Skretting Averøy (Norway) Production director Hilde Roald believes that the whole value chain throughout the aquaculture industry must take part if feed producers are to make an even more sustainable feed.
It’s no secret that feed producers have struggled with overcapacity in recent years and, as a result, are struggling with poorer margins. Skretting Averøy’s Production Director Hilde Roald has been at the factory for over 25 years. She thinks there was at a clear junction 7-8 years ago.
“We got to a point where we stopped focusing so much on growth and started chasing quality. For a long period, growth in the entire industry was so great that almost no matter how much we as a feed producer could produce, it was sold off,” she said, adding:
“That’s not how it is today. Now we must focus all the way on making the best possible feed. We think the quality we have on our feed today is very good. This shows on the low claims figures for Skretting.”
Over 1000 types
Today, the Averøy factory in Western Norway is completely dependent on good forecasts for its feed production. With somewhere between 30 and 40 different raw materials that need to be ordered and over 1,000 different feed types in the catalog, a lot of planning is needed.
“Last year, we produced over 600 types of feed. Production of fish feed is not as straightforward and easy as many people think. Farmers want their special types and then we have to deliver according to the order,” said Roald.
Often orders come down to a little as 40 tonnes. Several different types of feed are produced on each of the three lines at the factory just about every day.
“We obviously prefer bigger orders and large productions, because it makes all industrial production easier, but we cant chose that. We just have to make sure that we deliver what the salmon farmers want, and my whole team stands by to get it done,” said Roald.
Several environmental protection organizations, including the Future in our hands, have argued that the proportion of soy used in feed is too high and must decrease.
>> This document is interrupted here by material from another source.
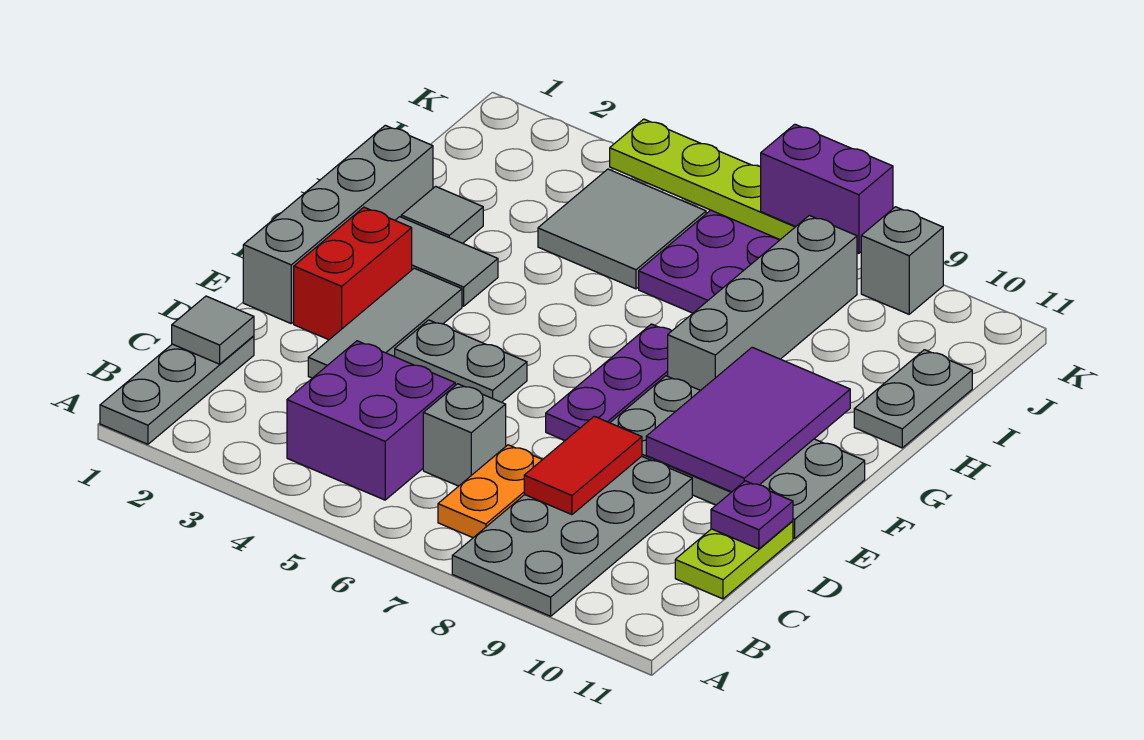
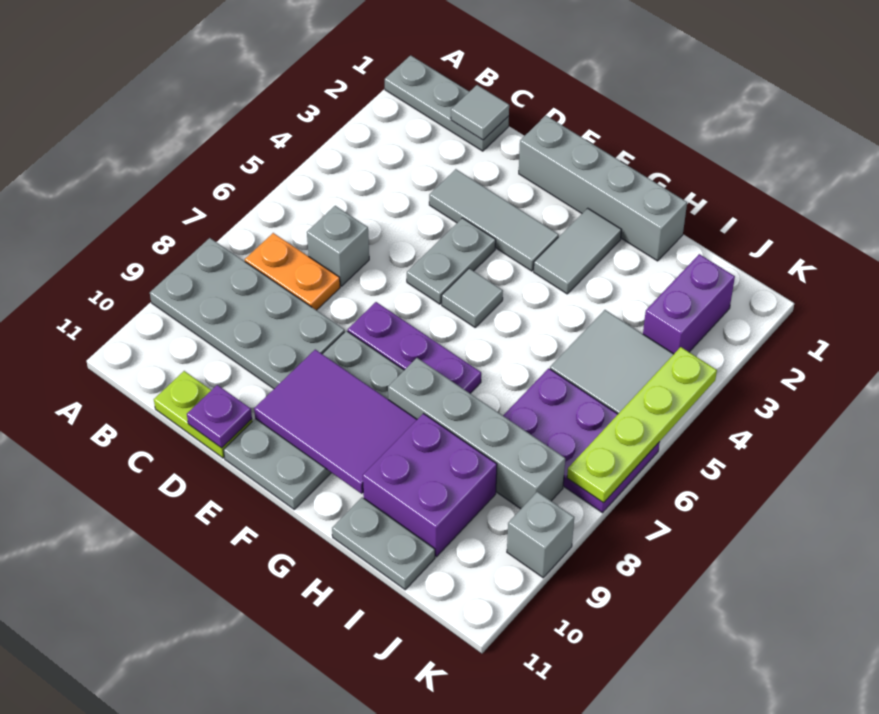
purple brick B4:C5 level 1 -> purple brick H9:I10 level 1
red tile C8:D8 level 2 -> none
red brick E2:F2 level 1 -> none
grey tile H2 level 1 -> grey tile F5 level 1
purple brick K7:K8 level 3 -> purple brick J2:J3 level 1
Roald said they are continuously working on alternative protein sources in Skretting, but that today there are no real alternatives to replace all the soy.
“A soy boycott is not the way to go. There is a too black or white attitude because agriculture in Brazil can be run responsibly and sustainably. Cutting out soy altogether will be a collective punishment of Brazilian farmers. But we must be conscious of our environmental responsibility, and we do this by finding new alternative raw materials that have small footprints,” said Roald.
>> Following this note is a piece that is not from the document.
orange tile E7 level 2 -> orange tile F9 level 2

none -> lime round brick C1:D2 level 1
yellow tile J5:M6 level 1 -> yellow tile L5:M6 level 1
“We have already started to use alternatives such as insect flour. A lot of research is being done, and some small producers of alternative protein sources already exist. But that’s far from enough. We need access to much more raw materials, and the high price also makes it challenging. New raw materials will have a higher price, at least for a long time before volumes reach levels that allow costs to compete with Brazilian soy. Here, the entire value chain must lift in droves,” she said.
“If we are to spend more money on raw materials in the feed, salmon farmers also have to pay more. And then the end consumers must also expect to pay more for salmon in the store. Everyone must be prepared to take part if we are to make it work, Roald concluded.